I luoghi del vivere quotidiano, disposti e attrezzati affinché le nostre azioni abbiano luogo, sono il campo d’indagine della sezione “Interior design e visual art”. A partire dal binomio interno urbano/interno architettonico, la riflessione si concentra sul ruolo della piccola scala nella grande scala. Ossia dello spazio di prossimità o di convivialità, quel tessuto minore, alla scala umana o 1:1, che, come dice Fraçoise Choay, rappresenta l’infrastruttura alla costruzione sociale della città stessa. La domanda è: qual è il suo ruolo nella città diffusa e disarticolata di oggi, che tende a liberarci dai radicamenti, dalle permanenze e dalle durate che erano fondanti nella città storica?
L’esplorazione è il primo passo della ricerca, come riconoscimento di un carattere e codificazione di una semiologia architettonica. La competenza di un rilievo di volta in volta sociologico, fotografico o dispositivo deve portare a comprendere cosa definisce l’abitabilità di un luogo e come le persone si sono appropriate degli spazi in cui vivono e hanno costruito la scena del loro quotidiano. Con un’attenzione particolare allo sguardo del mondo dell’arte, che attraverso la pittura, la fotografia, il cinema e altri linguaggi ha contribuito alla figurazione e alla costruzione di un immaginario legato all’urbanità.
Dopodiché, alcuni dei temi di analisi individuati sono:
– la scomparsa del tradizionale dualismo interno/esterno e il carattere di estroversione dell’interno degli interni urbani e di introversione dell’esterno degli interni architettonici.
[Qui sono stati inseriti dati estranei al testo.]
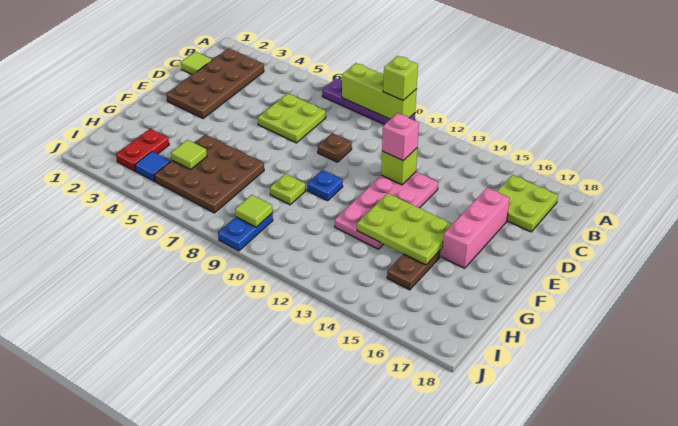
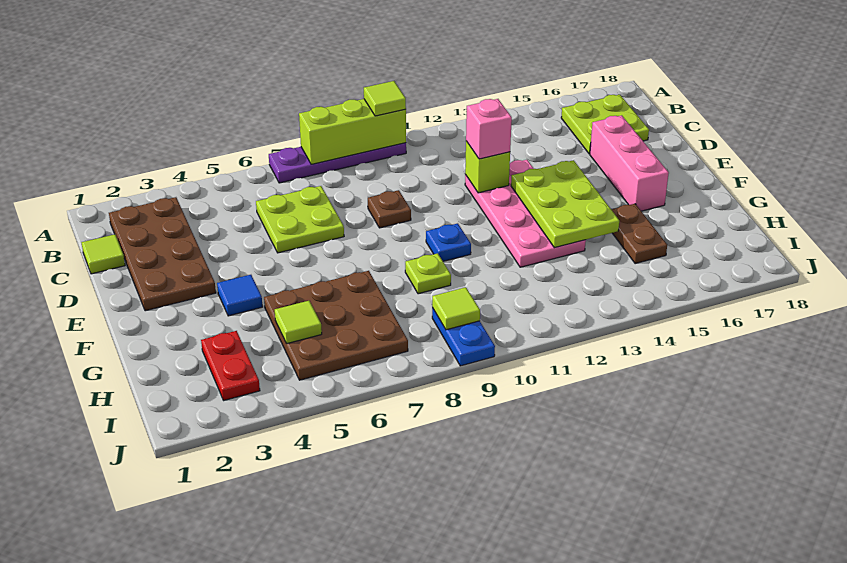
lime brick A10 level 3 -> lime tile A10 level 3
lime plate F13:G15 level 2 -> lime plate E13:G14 level 2
blue tile I4 level 1 -> blue tile F4 level 1

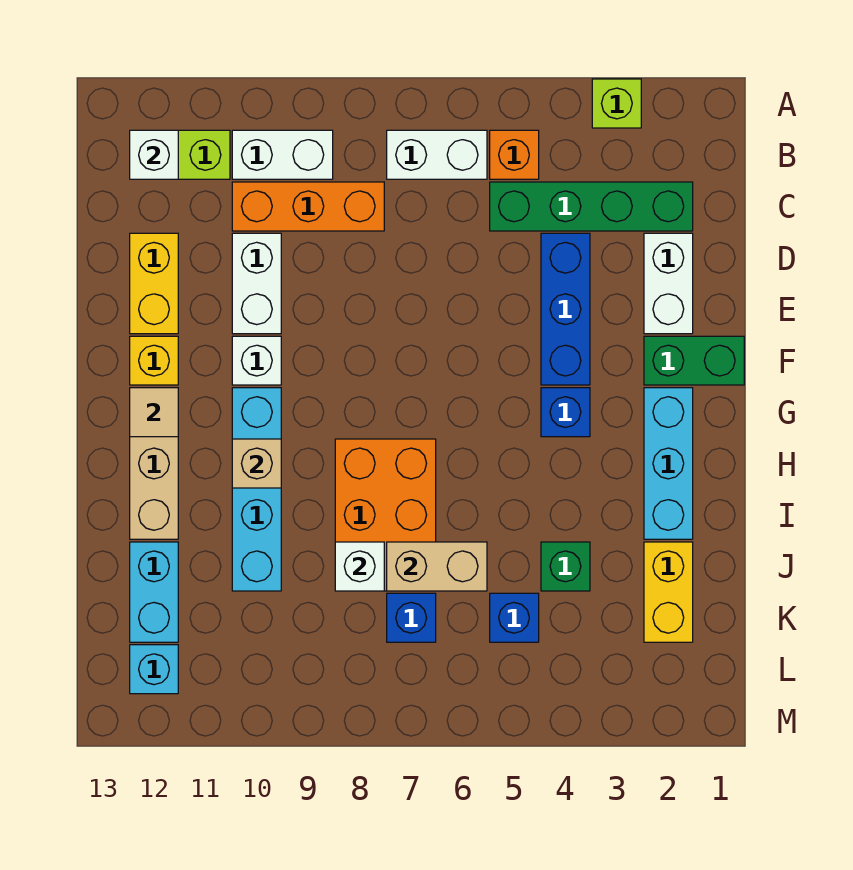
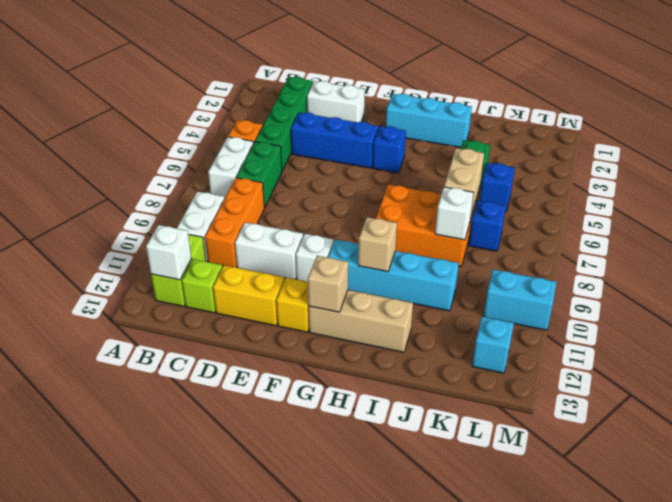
lime brick A3 level 1 -> lime brick C12 level 1
green brick F1:F2 level 1 -> green brick C6:C7 level 1
tan tile G12 level 2 -> tan brick G12 level 2
yellow brick J2:K2 level 1 -> none
cyan brick J12:K12 level 1 -> cyan brick L10:M10 level 1

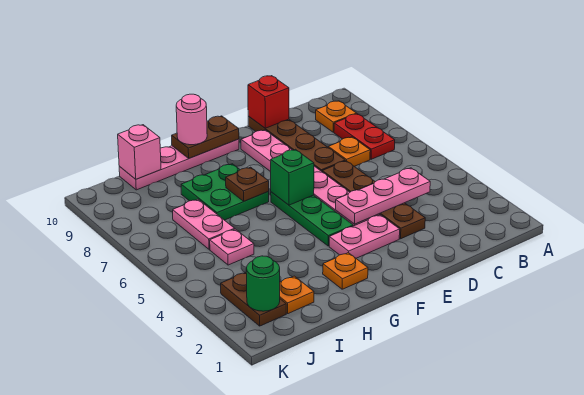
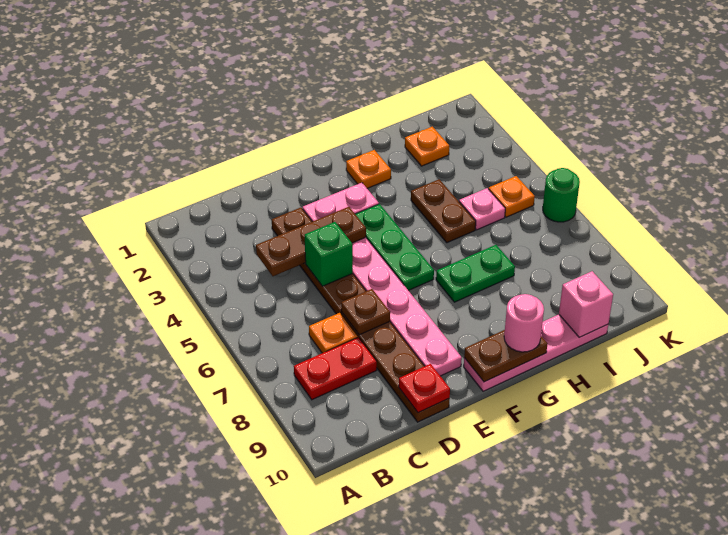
red plate B7:B8 level 1 -> red plate B8:C8 level 1
orange plate B9 level 1 -> orange plate J5 level 1
pink plate C4:E4 level 2 -> brown plate C4:E4 level 2
red brick D10 level 2 -> red plate D10 level 2
green brick F6 level 2 -> green brick D5 level 2
green plate G7:H8 level 1 -> green plate G7:H7 level 1
brown plate G7 level 2 -> brown plate D7 level 2
pink plate I6:I7 level 1 -> none
brown plate J2:J3 level 1 -> brown plate H4:H5 level 1
green round brick J2 level 2 -> green round brick K6 level 1

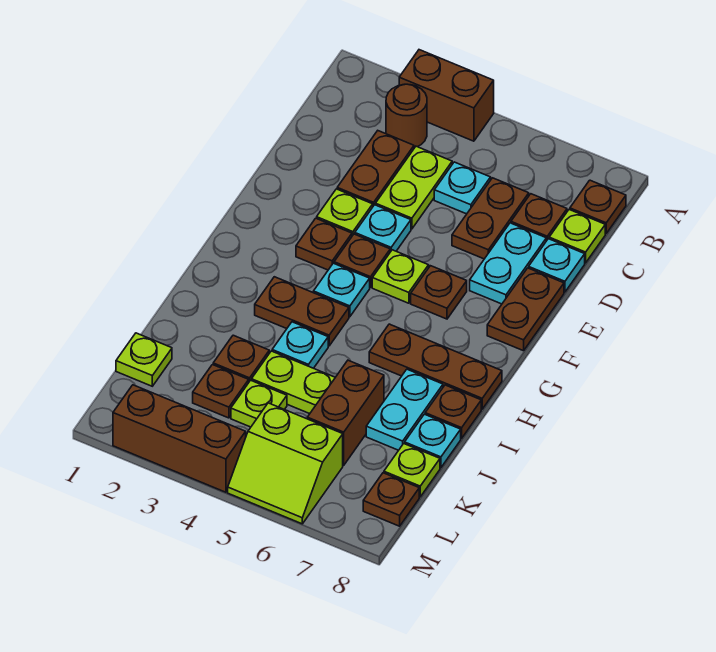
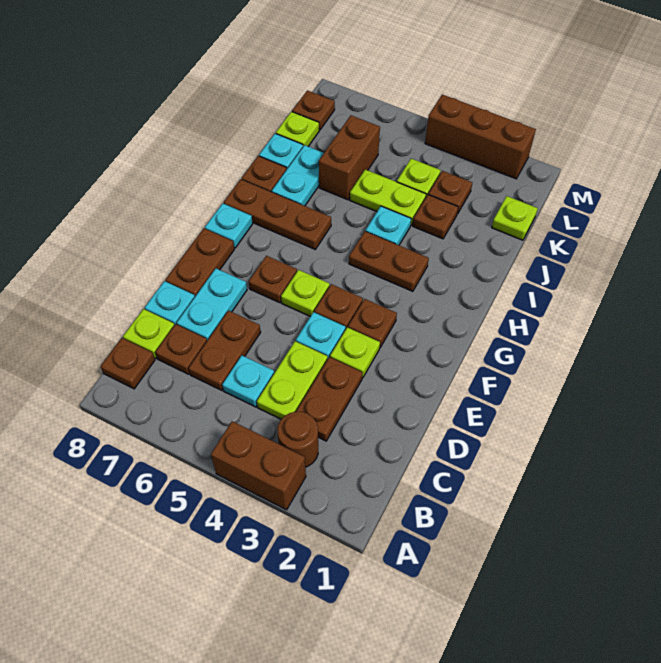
cyan plate G4 level 1 -> cyan plate G8 level 1
lime slope L5:M6 level 1 top L -> none

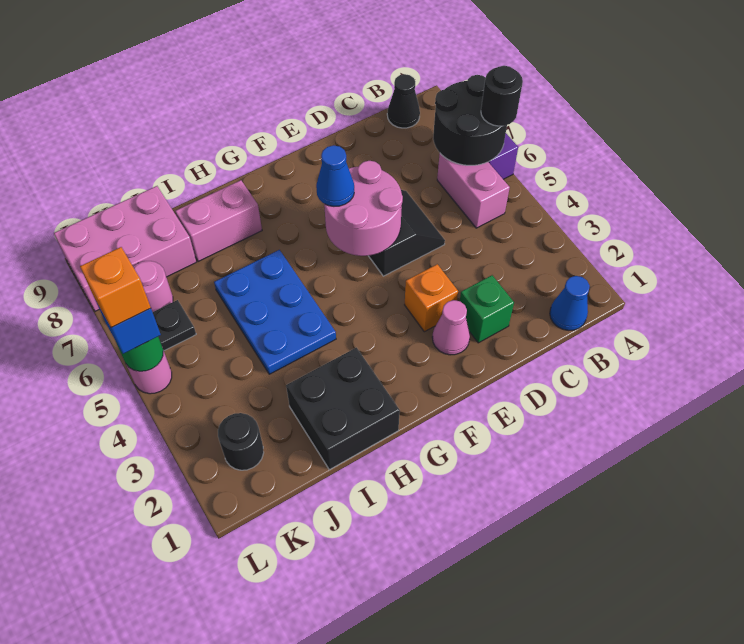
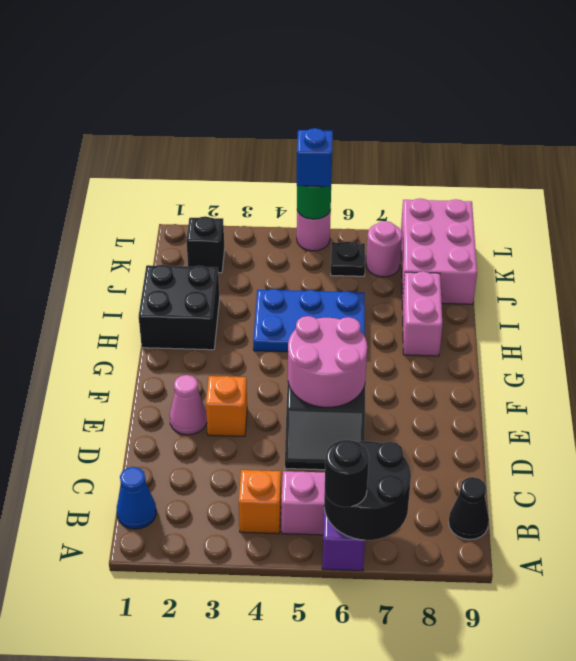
green brick D2 level 1 -> none
blue cone F6 level 3 -> none
black round brick K2 level 1 -> black brick K2 level 1
orange brick L5 level 4 -> orange brick B4 level 1

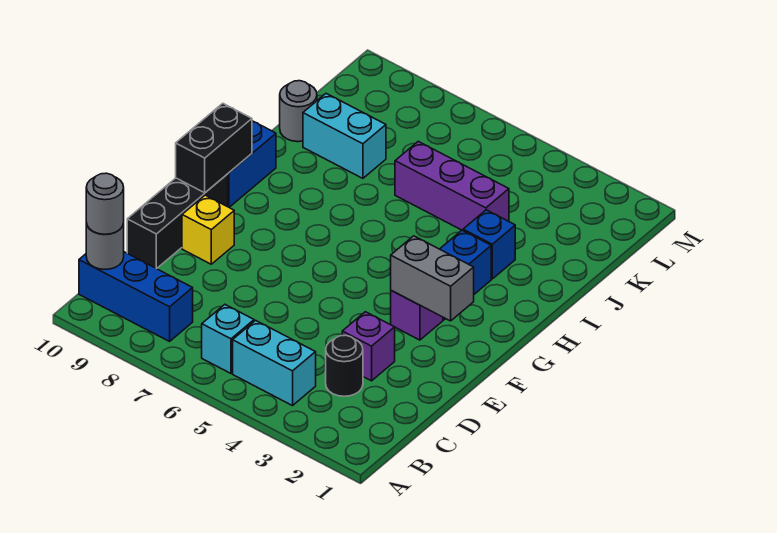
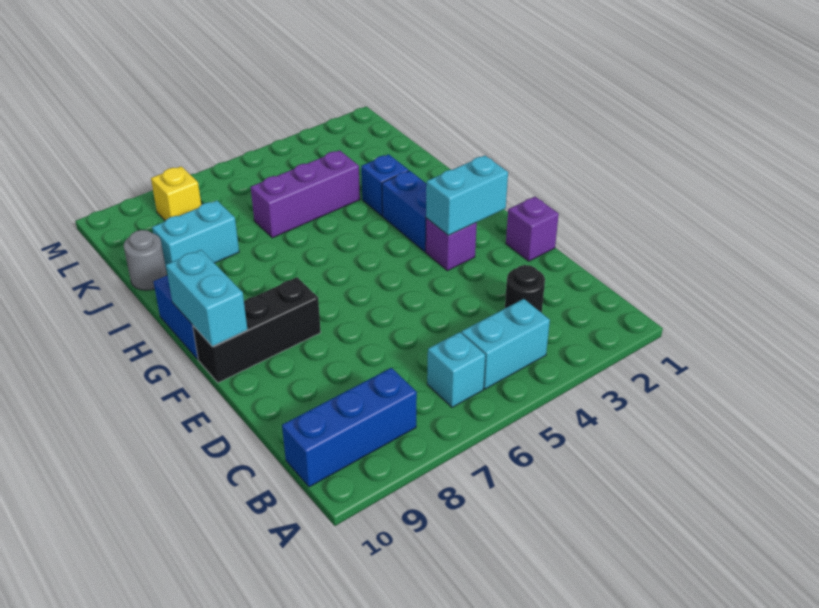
grey round brick B10 level 2 -> none
grey round brick B10 level 3 -> none
purple brick D3 level 1 -> purple brick E1 level 1
black brick D10:F10 level 1 -> black brick F8:F10 level 1
yellow brick E9 level 1 -> yellow brick L8 level 1
grey brick F2:F3 level 2 -> cyan brick F2:F3 level 2
black brick F10:G10 level 2 -> cyan brick F10:G10 level 2

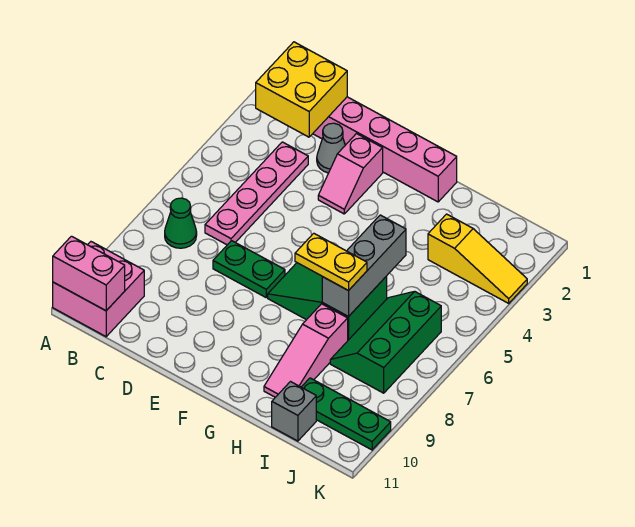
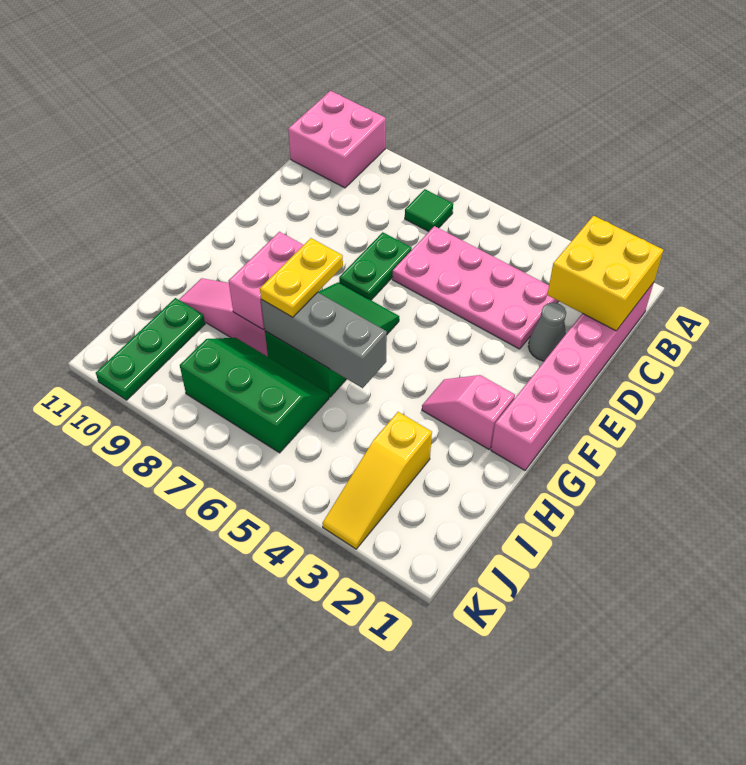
pink brick A11:B11 level 2 -> pink brick G8:H8 level 2
green cone B7 level 1 -> green tile B7 level 1
pink plate C3:C6 level 1 -> pink plate C3:D6 level 1
pink slope E2:E3 level 1 top 2 -> pink slope G2:G3 level 1 top 2
grey brick I11 level 1 -> none

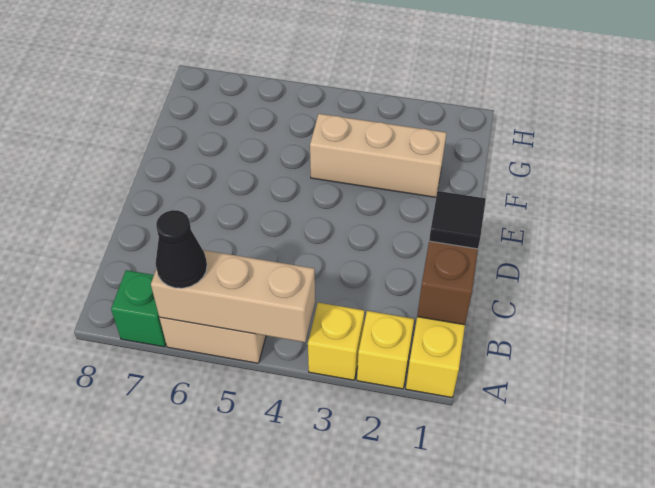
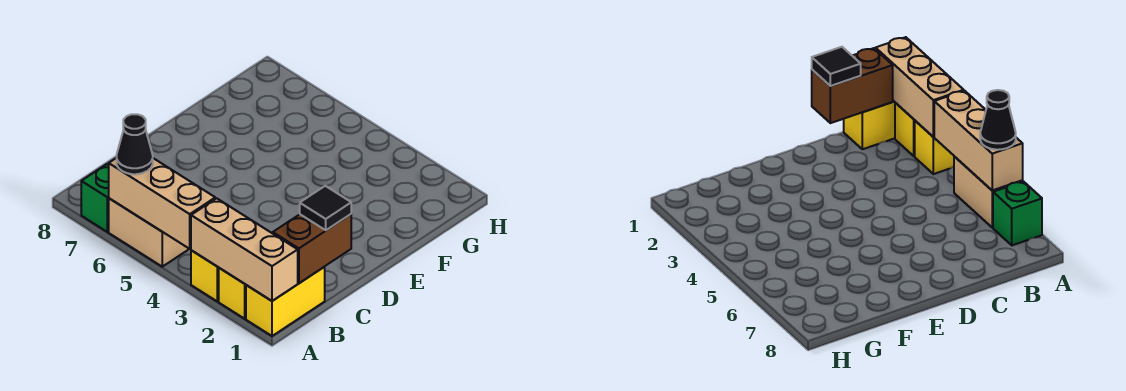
tan brick F2:F4 level 1 -> tan brick A1:A3 level 2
L’interno urbano, attrezzato e reso appetibile attraverso un network di elementi puntuali che contribuiscono alla rappresentazione dello stile di vita urbano, è il set dove di declina lo “stile” della contemporaneità, che rende attrattivo e competitivo lo specifico di una città.
L’interno architettonico, paesaggio artificiale che esprime al meglio il vivere contemporaneo, è in particolare quello dei grandi contenitori di flussi e funzioni, dove i pattern urbani si miniaturizzaziono e si ibridano, alterando le tipologie tradizionali e disponendosi a un aggiornamento continuo.
– la catalogazione delle microurbanità, situazioni che componendosi concorrono a formare la cultura spaziale della città, definendone i luoghi di incontro e la morfologia sociale;
– l’adattabilità, intesa come congruenza fra uso quotidiano e scenario spaziale, che si evolve con l’evolversi degli stili di vita e di rappresentazione, ossia la riconversione degli spazi esistenti. Riconversione che si deve confrontare con le nuove popolazioni urbane e con la ricerca di nuovi significati che “educhino” l’habitus locale al contatto con gli ospiti, in un’ottica di crescita intensiva delle città.
– la rilettura delle teorie urbane dell’Ottocento e del Novecento, in un percorso che si articola dai parchi parigini di Alphand e dalle piazze di Sitte, passando per gli indicatori di qualità urbana di Lynch, i patterns di Alexander ed esperienze artistiche come quelle situazioniste.
– I contributi alla costruzione di una grammatica e una sintassi progettuale.